Glenoid cavity (fossa):
The glenoid cavity is slightly concave from above downwards and from side to side. The cavity is not very deep and affords attachment to the glenoid labrum, which helps to deepen the socket in which the head of the humerus rests.
Body of the Scapula:
The body of the bone has two surfaces, a dorsal and a costal. The former is divided into two fossae by an outstanding process of triangular form, called the spine of scapula. The attached border of this crosses the dorsal surface of the body obliquely in a direction laterally and slightly upwards. The spine extends from the vertebral border towards the centre of the posterior glenoid edge. Separating the spine of the scapula and the glenoid edge is a notch called the great scapular notch. Within this notch the transverse scapular vessels and the supra-scapular nerve. The spine of scapula divides the dorsal surface into two parts; the upper part is called the supraspinous fossa and the lower part is called the infraspinous fossa. The two fossae are communicated with each other through the greater scapular notch. The dorsal free border of the spine is subcutaneous throughout its entire length. Its upper and lower edges are strongly lipped, and serve for the insertion of the trapezius and for the origin of the deltoid respectively.

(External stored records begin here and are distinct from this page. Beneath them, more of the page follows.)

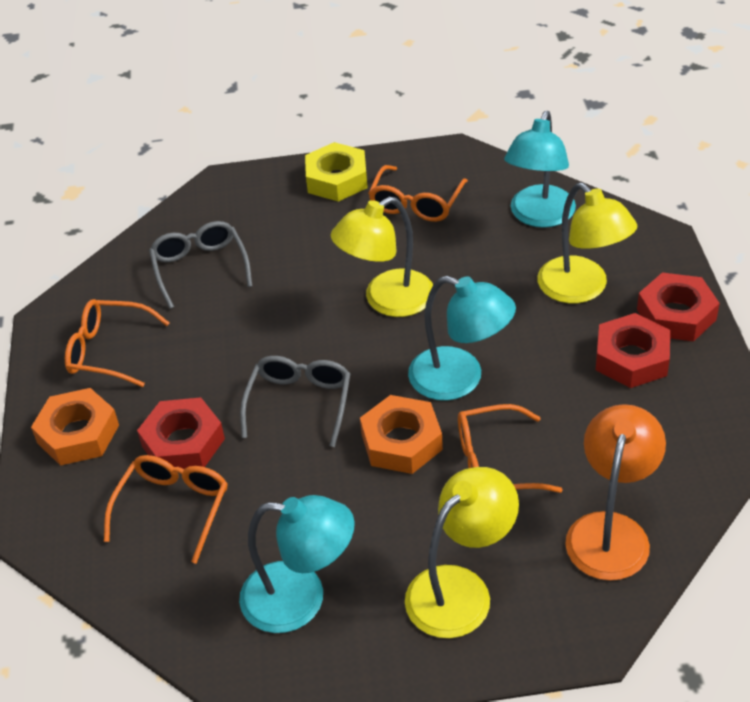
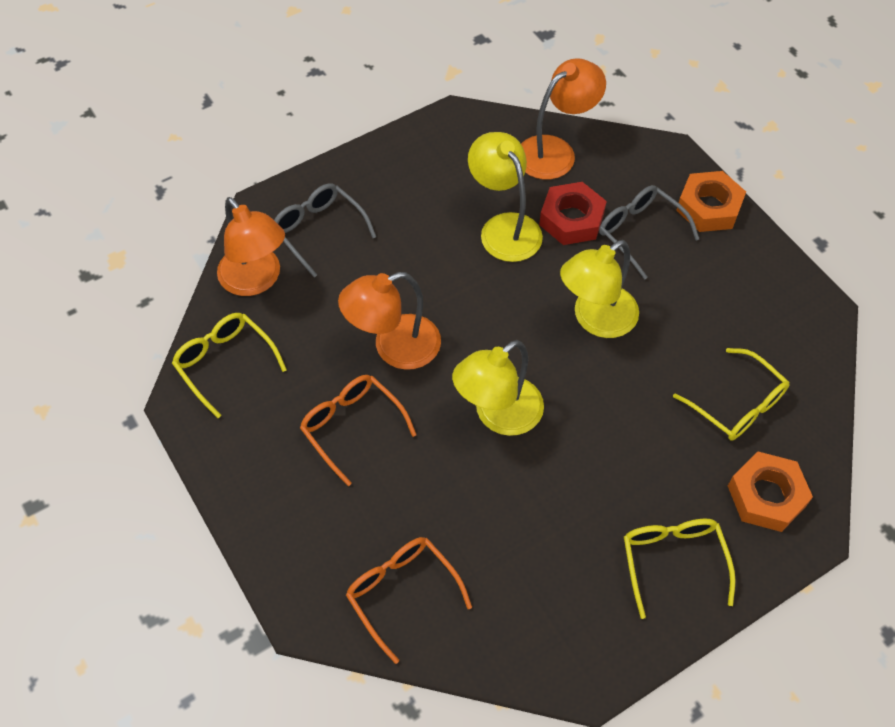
orange glasses: 4 -> 2
orange lamp: 1 -> 3
red nut: 3 -> 1
turquoise lamp: 3 -> 0
yellow glasses: 0 -> 3
yellow nut: 1 -> 0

The costal aspect of the body is hollow from above downwards and from side to side. It is known as the subscapular fossa. Its medial boundary, which is formed by the anterior lipped edge of the vertebral margin, affords attachment to the fibers of insertion of the serratus anterior muscle along the greater part of its extent. The area of insertion of this muscle is, however, considerably increased over the ventral aspects of the medial and inferior angles respectively. To the floor of the subscapular fossa, the subscapularis muscle is attached. The tendinous intersections of this muscle leave their imprint on this surface of the bone in a series of three or four rough lines which converge towards the neck.
Acromion is a large, somewhat triangular or oblong process that is a continuation of the spine of scapula. It hooks over anteriorly and articulates with the clavicle to form the acromioclavicular joint.

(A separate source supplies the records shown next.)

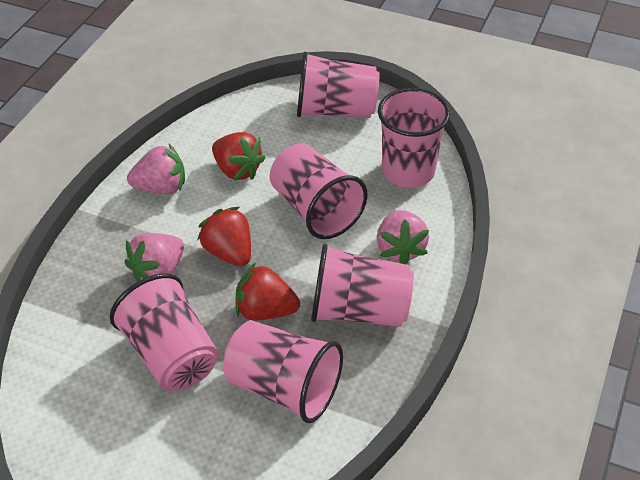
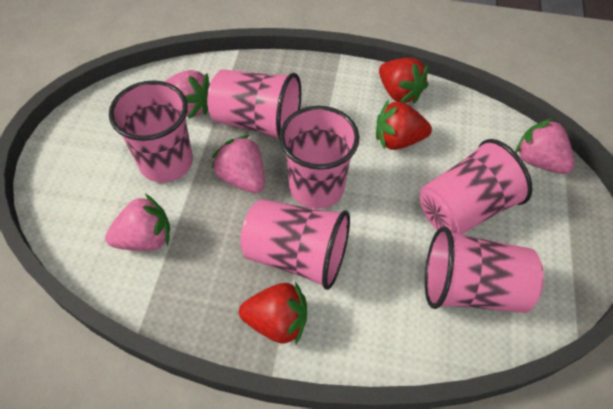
pink strawberry: 3 -> 4

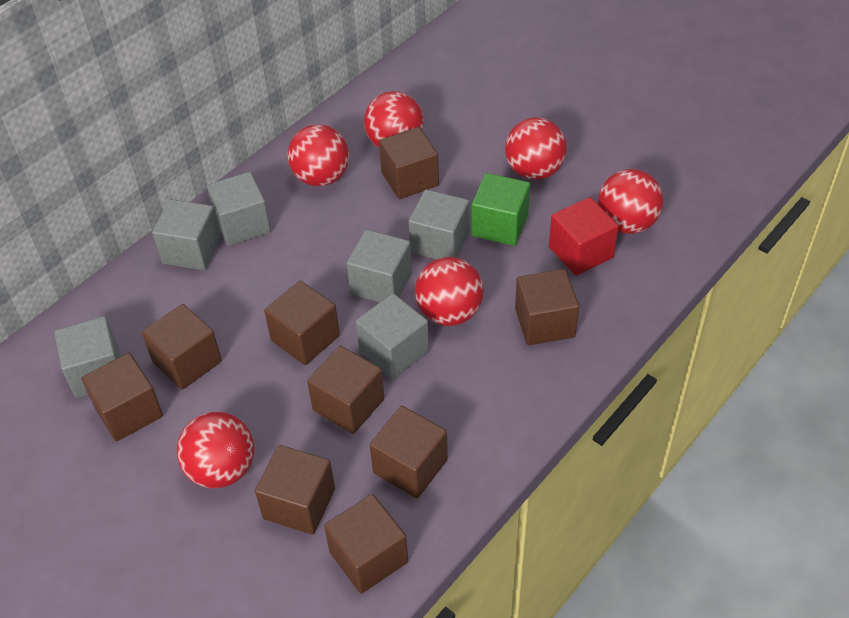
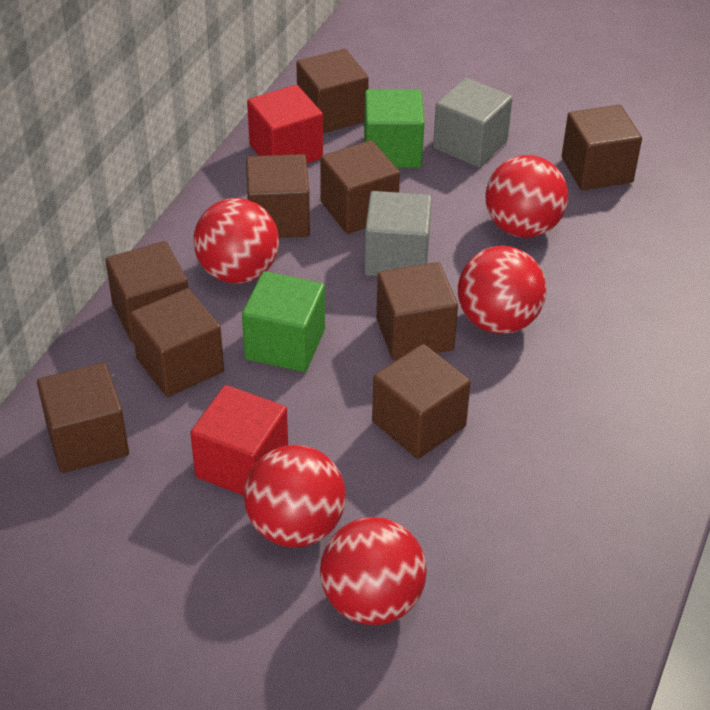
green cube: 1 -> 2
grey cube: 6 -> 2
red ball: 6 -> 5
red cube: 1 -> 2

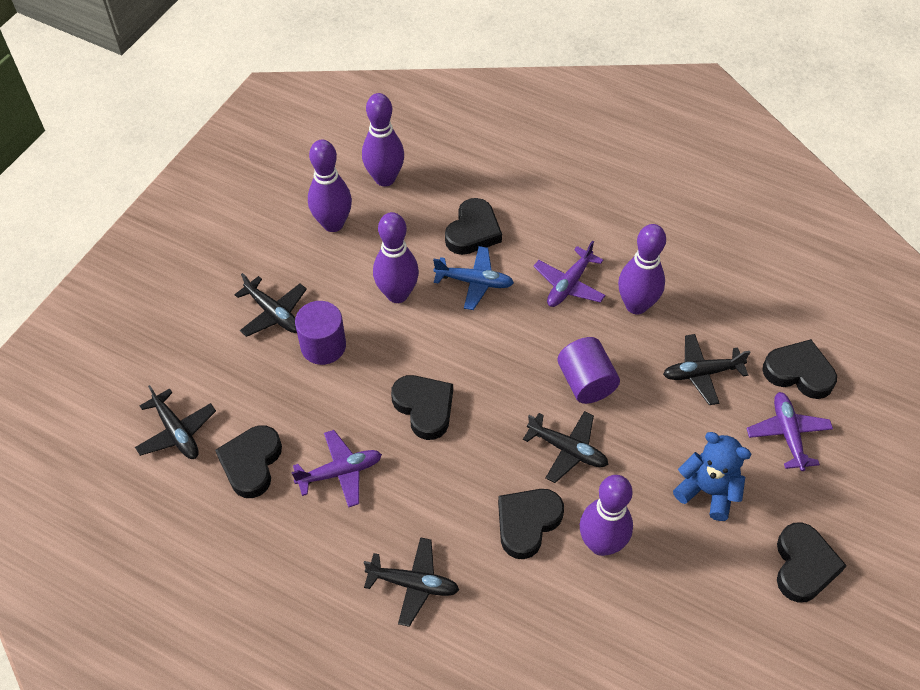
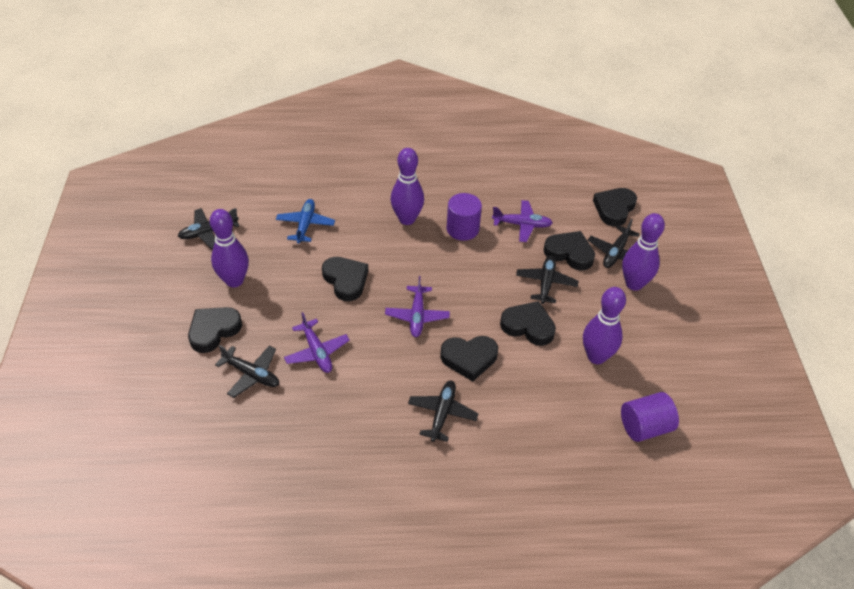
blue teddy bear: 1 -> 0
purple bowling pin: 5 -> 4

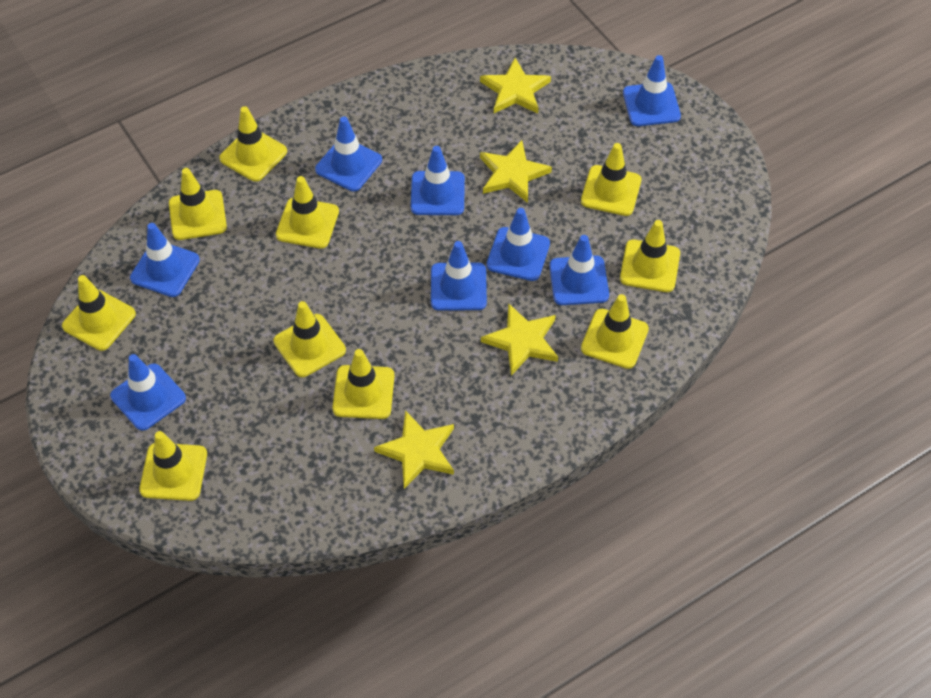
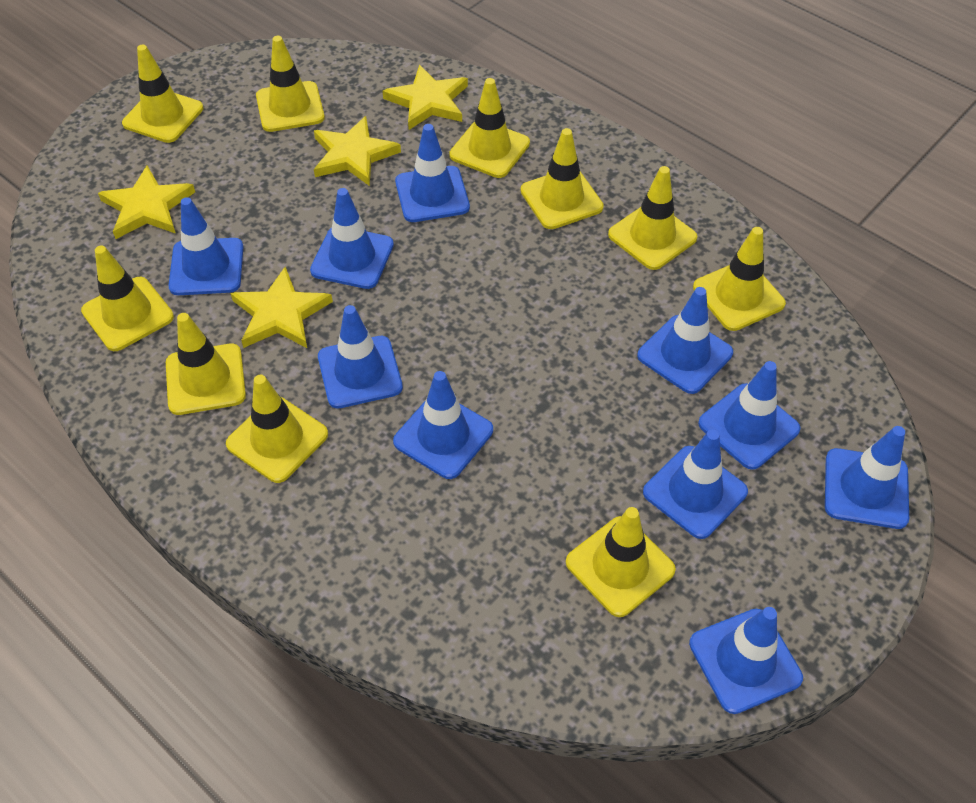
blue traffic cone: 8 -> 10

The coracoid process is a small hook-like structure on the lateral edge of the superior anterior portion of the scapula. Pointing laterally forward, it, together with the acromion, serves to stabilize the shoulder joint.
Foramina for the passage of nutrient vessels are seen in different parts of the bone; the most constant in position is one which opens into the infraspinous fossa, about an inch or so from the scapular notch. Others are met with on the upper and under surfaces of the spine, on the costal aspect near its deepest part, and also around the glenoid margin.
Ossification of Scapula:
Ossification begins in the body of the cartilaginous scapula about the end of the second month of fetal life. At birth the head, neck, body, spine, and base of the coracoid process are well defined; the vertebral margin, inferior angle, glenoid cavity, acromion, and coracoid process, are still cartilaginous. The centre for the upper and anterior part of the coracoid appears in the first year, and fusion, along an oblique line leading from the upper edge of the glenoid cavity to the conoid tubercle, is complete about the fifteenth year. Up till the age of puberty the acromion remains cartilaginous.